As 2011 comes to an end, writers the world over are taking stock of their rejection letters, acceptance letters and un-submitted final(?) drafts in hopes of a new year with their names in print or electronic media. Those un-submitted drafts happen mostly because finalizing a draft and sharing it are not as seamless as their chronological order suggests. Instead, there is a matter of writers going out into the publishing forest where strange creatures in editors’ clothing lurk, wait even, for the fresh stink of novice writing.

In one rejection letter that I received earlier this year, the editors wrote me saying one poem was easily not a fit for their magazine and yet another poem was quite well done and only graphemes from being published. Taking in the end of this writing year, I sit at my desk and play the “what if” game. What if I had already been published in The New Yorker; would I be anxiously pessimistic about a successful new year?

It’s 1940, and The New Yorker publishes W. H. Auden’s poem “The Unknown Citizen.” Months before its publication, the Second World War had begun, which connects the situation of the poem–the ambivalent life of man in the eyes of his bureaucratic nation state—to the sociopolitical climate of the day. Regardless of the war climate, Auden received notice of acceptance for a poem that has become widely anthologized for its critical acclaim. I wonder if Auden thought of his January publication as an immediate kick-start to his new year’s goals. Perhaps he smiled inwardly at his wise choice to become an American citizen.

It’s 1948 and Shirley Jackson’s short story “The Lottery” is published in The New Yorker. The Arab-Israeli War begins and Mahatma Gandhi dies. Again, the climate of the historical day is consistent with literary concerns—Ms. Hutchinson, the story’s protagonist, is stoned and presumably dies, but not before mocking the unfair ritual. The hyper-controversial story garnered Jackson hate mail from perplexed readers. What was the point of this inhumane, simply violent story? I imagine them saying. And at the same time I know that Jackson must have imagined the power of words as infinitely possible even in her human hands.
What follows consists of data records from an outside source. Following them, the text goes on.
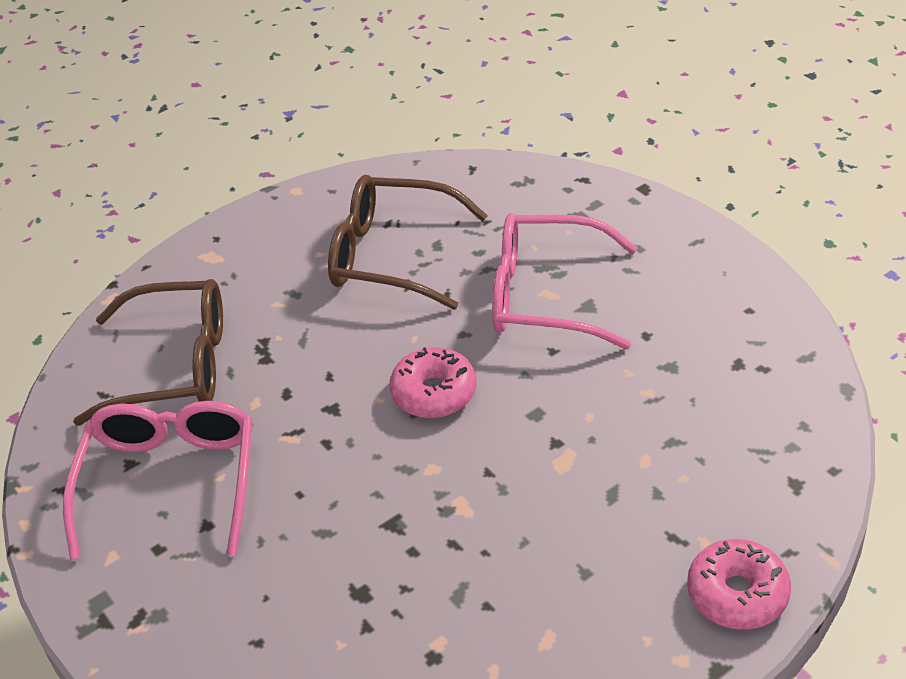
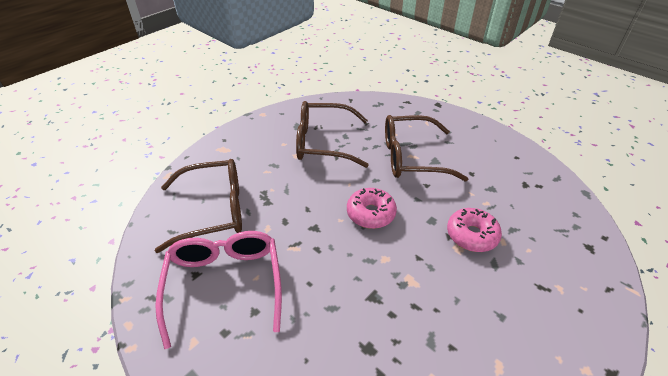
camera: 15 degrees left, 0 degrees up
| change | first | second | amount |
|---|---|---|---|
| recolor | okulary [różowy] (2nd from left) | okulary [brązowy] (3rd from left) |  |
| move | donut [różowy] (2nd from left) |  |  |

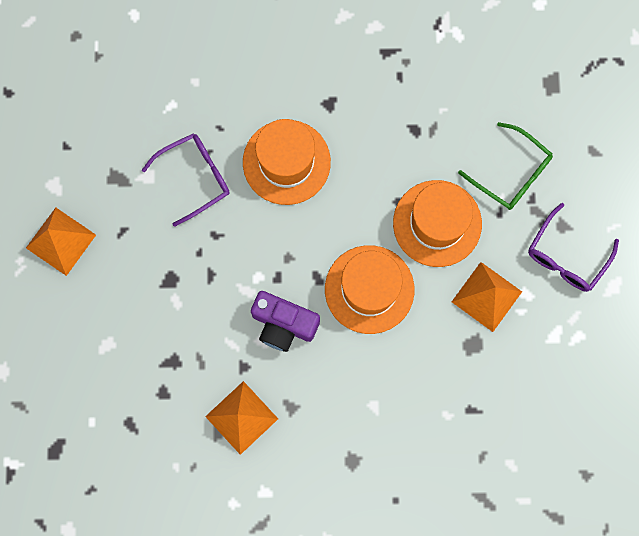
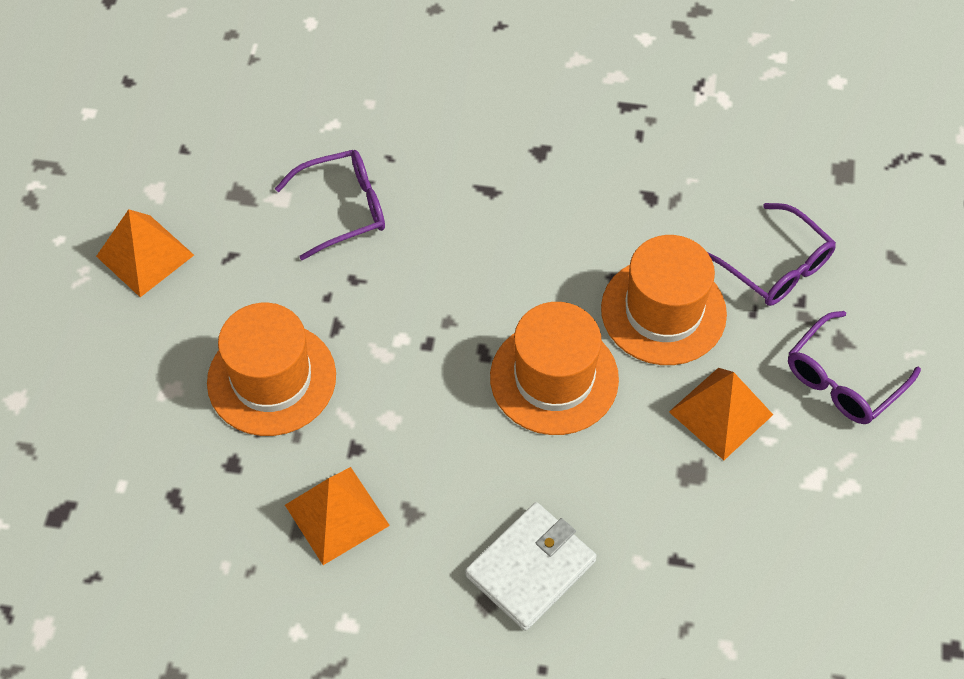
camera: 10 degrees right, 20 degrees down
| change | first | second | amount |
|---|---|---|---|
| move | kapelusz [pomarańczowy] (1st from left) |  |  |
| recolor | okulary [zielony] | okulary [fioletowy] (2nd from left) |  |
| delete | aparat fotograficzny [fioletowy] |  |  |
| insert |  | portfel [biały] |  |

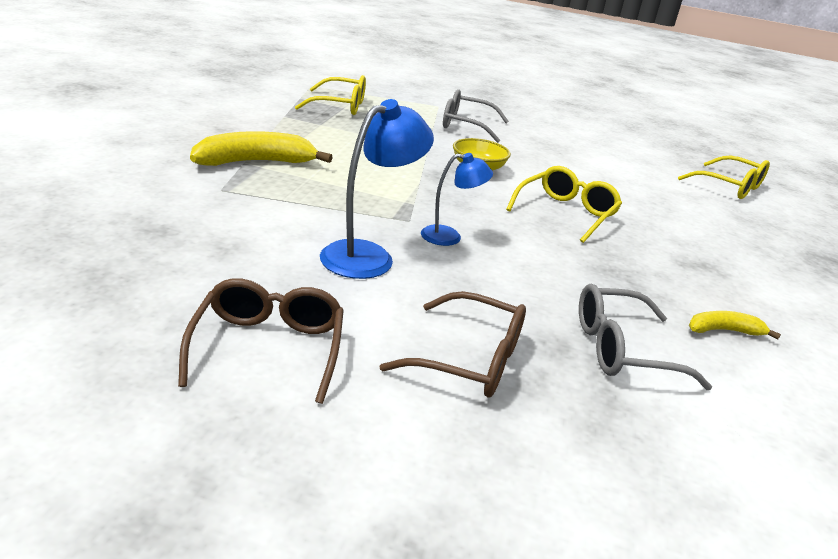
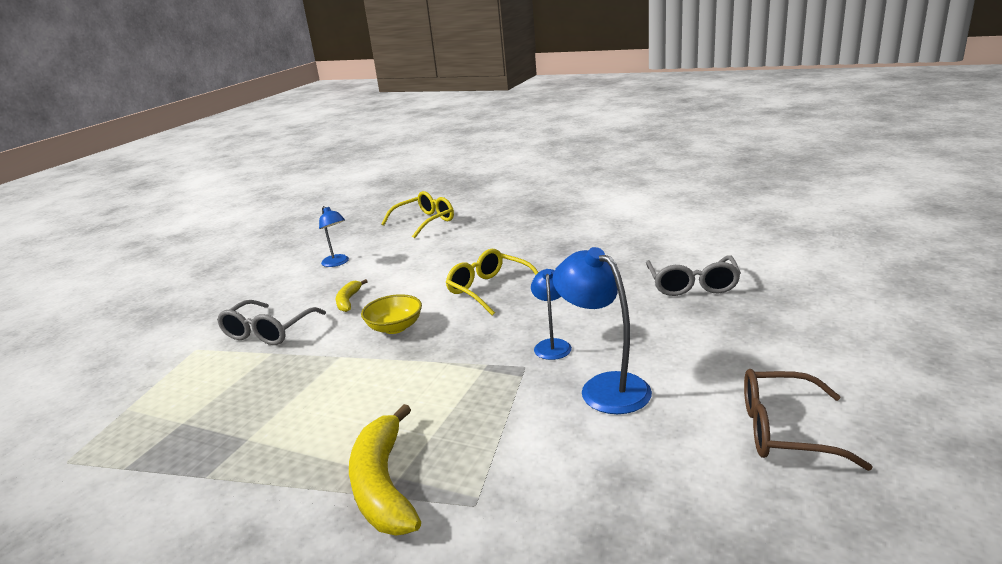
camera: 75 degrees left, 5 degrees down
| change | first | second | amount |
|---|---|---|---|
| delete | okulary [żółty] (1st from left) |  |  |
| delete | okulary [brązowy] (2nd from left) |  |  |
| move | banan [żółty] (2nd from left in the first image) | banan [żółty] (1st from left) |  |
| insert |  | lampka [niebieski] (1st from left) |  |

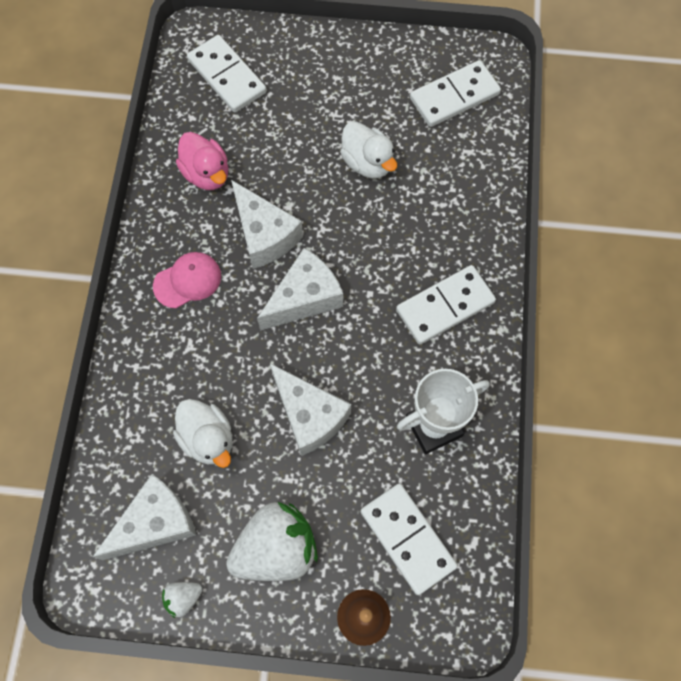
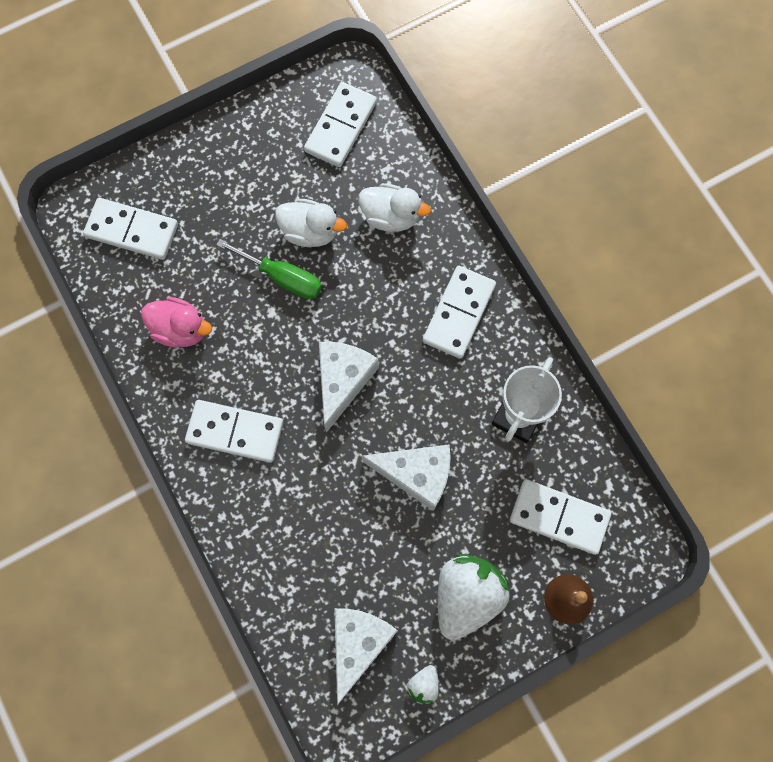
camera: 35 degrees left, 5 degrees up
| change | first | second | amount |
|---|---|---|---|
| delete | ser [biały] (2nd from left) |  |  |
| replace | czapka [różowy] | kostka domina [biały] (2nd from left) |  |
| move | kaczka [biały] (1st from left in the first image) | kaczka [biały] (2nd from left) |  |
| insert |  | śrubokręt [zielony] |  |

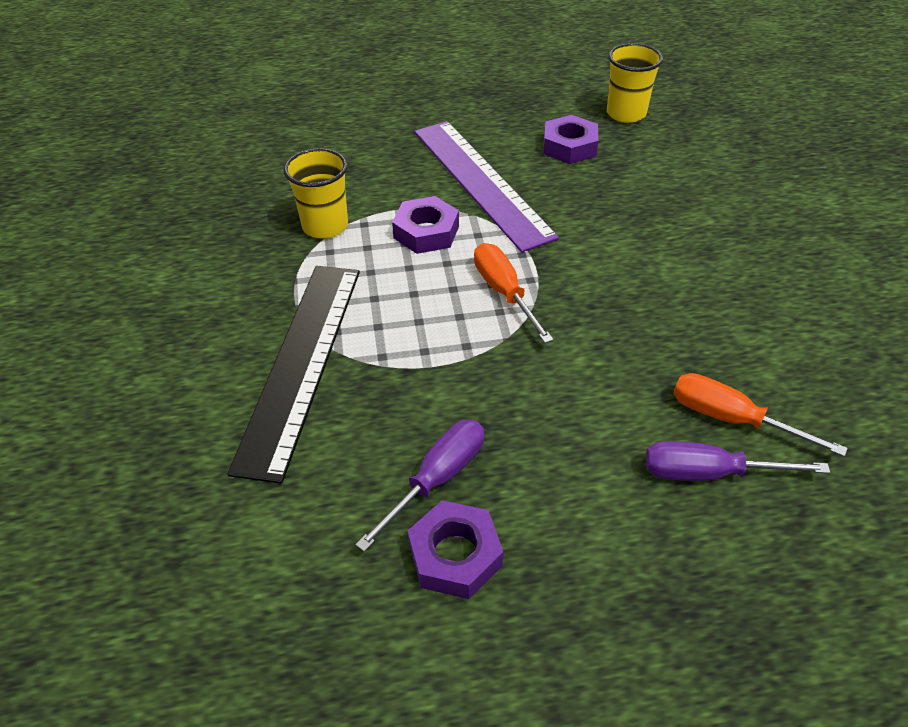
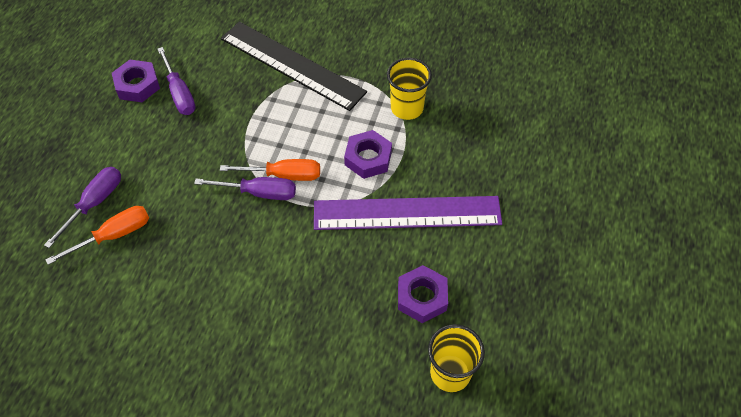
camera: 115 degrees right, 10 degrees up
| change | first | second | amount |
|---|---|---|---|
| insert |  | śrubokręt [fioletowy] (3rd from left) |  |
"There's More of us than Them" --Unknown Writer

For an Unknown Writer, the end of 2011 should not conjure mystical deaths of writing goals and opportunities. That would be inwardly and outwardly inhumane. Instead, Rita Dove describes a wonderfully sanguine evocation regarding the bounty of amateurs writing (poetry) in her interview with The Writer’s Chronicle. Dove says that criticism of MFA programs and of an abundance of writers is at best “premature” and at worst “hysterically adversarial.” Dove continues “And if much of it cannot overcome mediocrity, so what? Aren’t there hordes of amateur painters and pianists populating our civilization, bringing pleasure to themselves and those around them with no detrimental effect?”

Since writers write through a fulcrum of experience and since all those experiences aren’t good, it follows that some bad writing will happen. It also follows that some good writing will happen about bad things as Auden and Jackson exemplify. And while I chastise myself for being “just another voice,” each year there is much to write about and many editors to befriend in the forest.